Simulated spaceflight disrupts the immune-gut-brain axis and drives sex-dependent neuroinflammation, axonal injury, and behavioral deficits.

Simulated spaceflight perturbs multiple organ systems, yet the integrated impact of spaceflight-relevant stressors on the immune-gut-brain axis remains poorly defined. We used a ground-based model combining hindlimb unloading (HU) with low-dose ionizing radiation (IR; 50 or 100cGy) to quantify neuropathology, peripheral immune phenotypes, intestinal barrier integrity, and behavioral performance in male and female C57BL/6 mice. HU and/or IR induced region-selective neurodegenerative changes consistent with axonal injury across the cortex and major white-matter tracts. In the somatosensory cortex, MAP-2+ neurons were reduced and SMI-312-labeled axonal injury increased, lowering the intact-to-dystrophic axonal area ratio. Long-range fiber pathways (corpus callosum, cingulate gyrus, external capsule) showed robust axonal damage accompanied by gliosis, with elevated Iba-1+ microglia and GFAP+ astrocytes most prominent after HU+IR (100cGy). Peripheral immunophenotyping revealed a sustained, sex-dependent innate inflammatory bias, with expanded CD11b+ myeloid cells and increased TNF-+ myeloid activation after IR and IR+HU, alongside maladaptive T-cell polarization despite largely unchanged total CD8+ and CD4+ frequencies. In parallel, the gut exhibited architectural remodeling and barrier failure, including altered mucin profiles, reduced ZO-1 tight-junction labeling, and increased CD45+ leukocyte infiltration across the jejunum, ileum, and colon.
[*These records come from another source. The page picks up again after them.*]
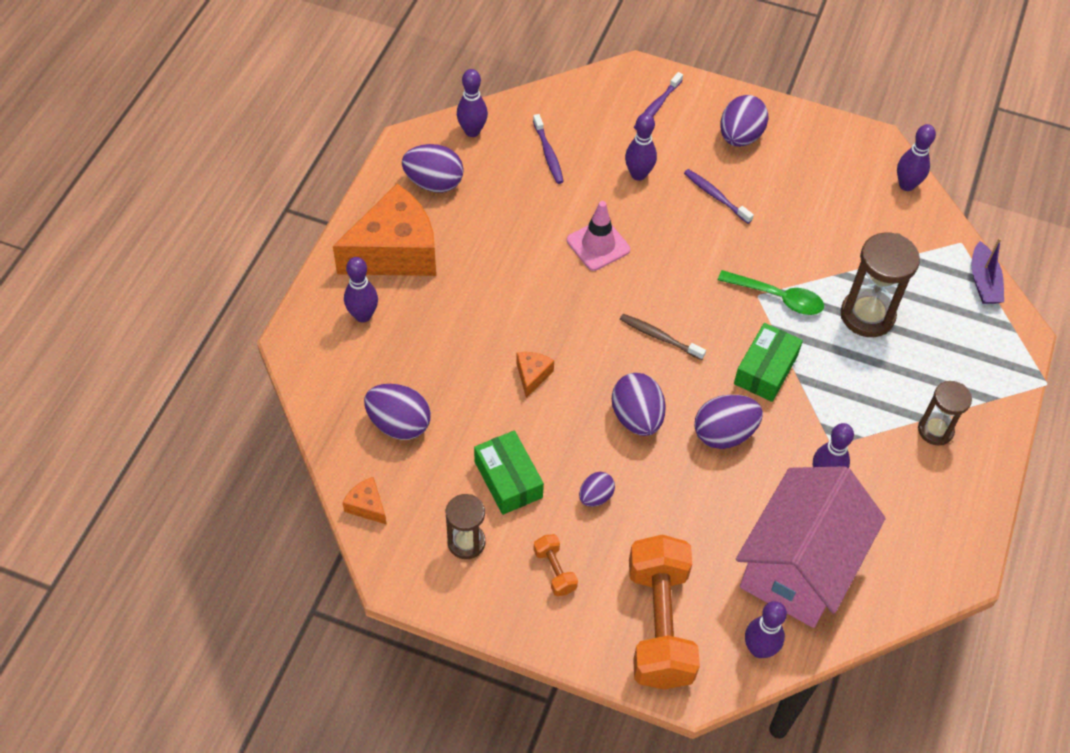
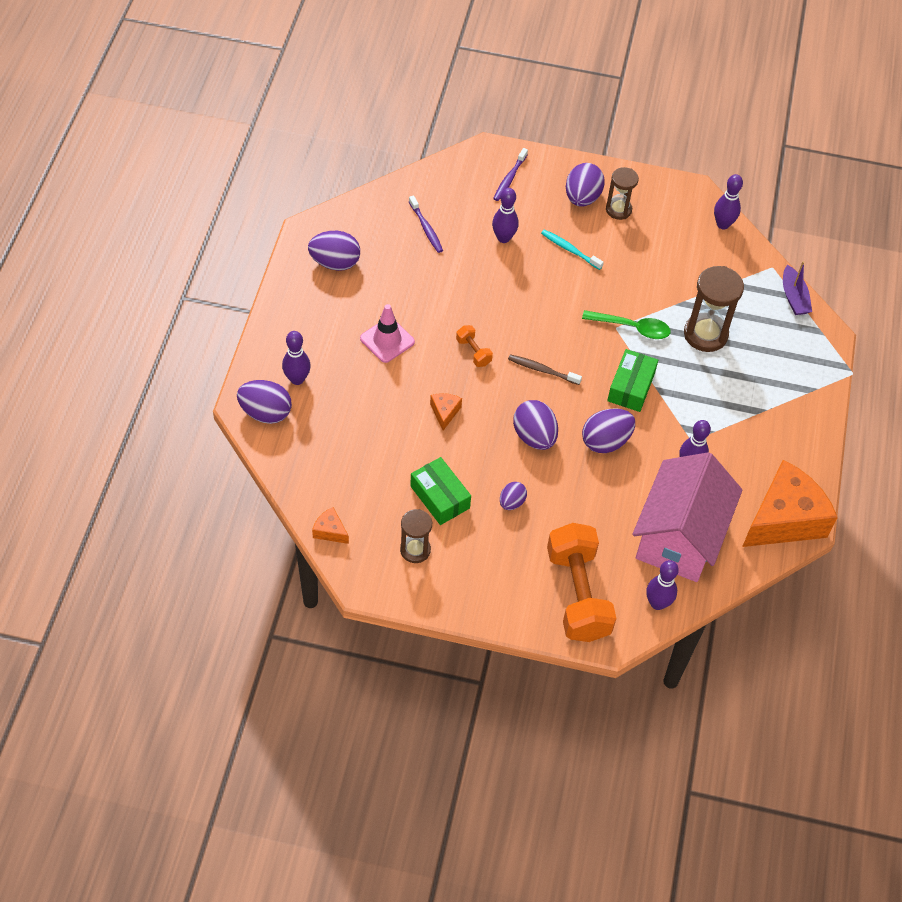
camera: 10 degrees left, 0 degrees up
(395, 252) = (313, 324): orange cheese -> orange cheese (784, 519)
(399, 424) = (343, 463): purple egg -> purple egg (265, 413)
(472, 131) = (359, 215): purple bowling pin -> none
(555, 571) = (489, 563): orange dumbbell -> orange dumbbell (473, 352)
(598, 245) = (480, 300): pink traffic cone -> pink traffic cone (387, 340)
(715, 196) = (569, 250): purple toothbrush -> turquoise toothbrush
(935, 430) = (770, 419): brown hourglass -> brown hourglass (618, 210)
Behavioral assays demonstrated sex-dependent deficits spanning affective, motor, and cognitive domains, including increased anxiety- and depressive-like behaviors, impaired rotarod performance, reduced recognition memory, and less efficient spatial strategies. Overall, these findings identify a sex-dependent immune-gut-brain vulnerability in which combined HU and low-dose IR drive gut barrier breakdown and immune imbalance that coincide with neuroinflammatory axonopathy and measurable neurobehavioral dysfunction.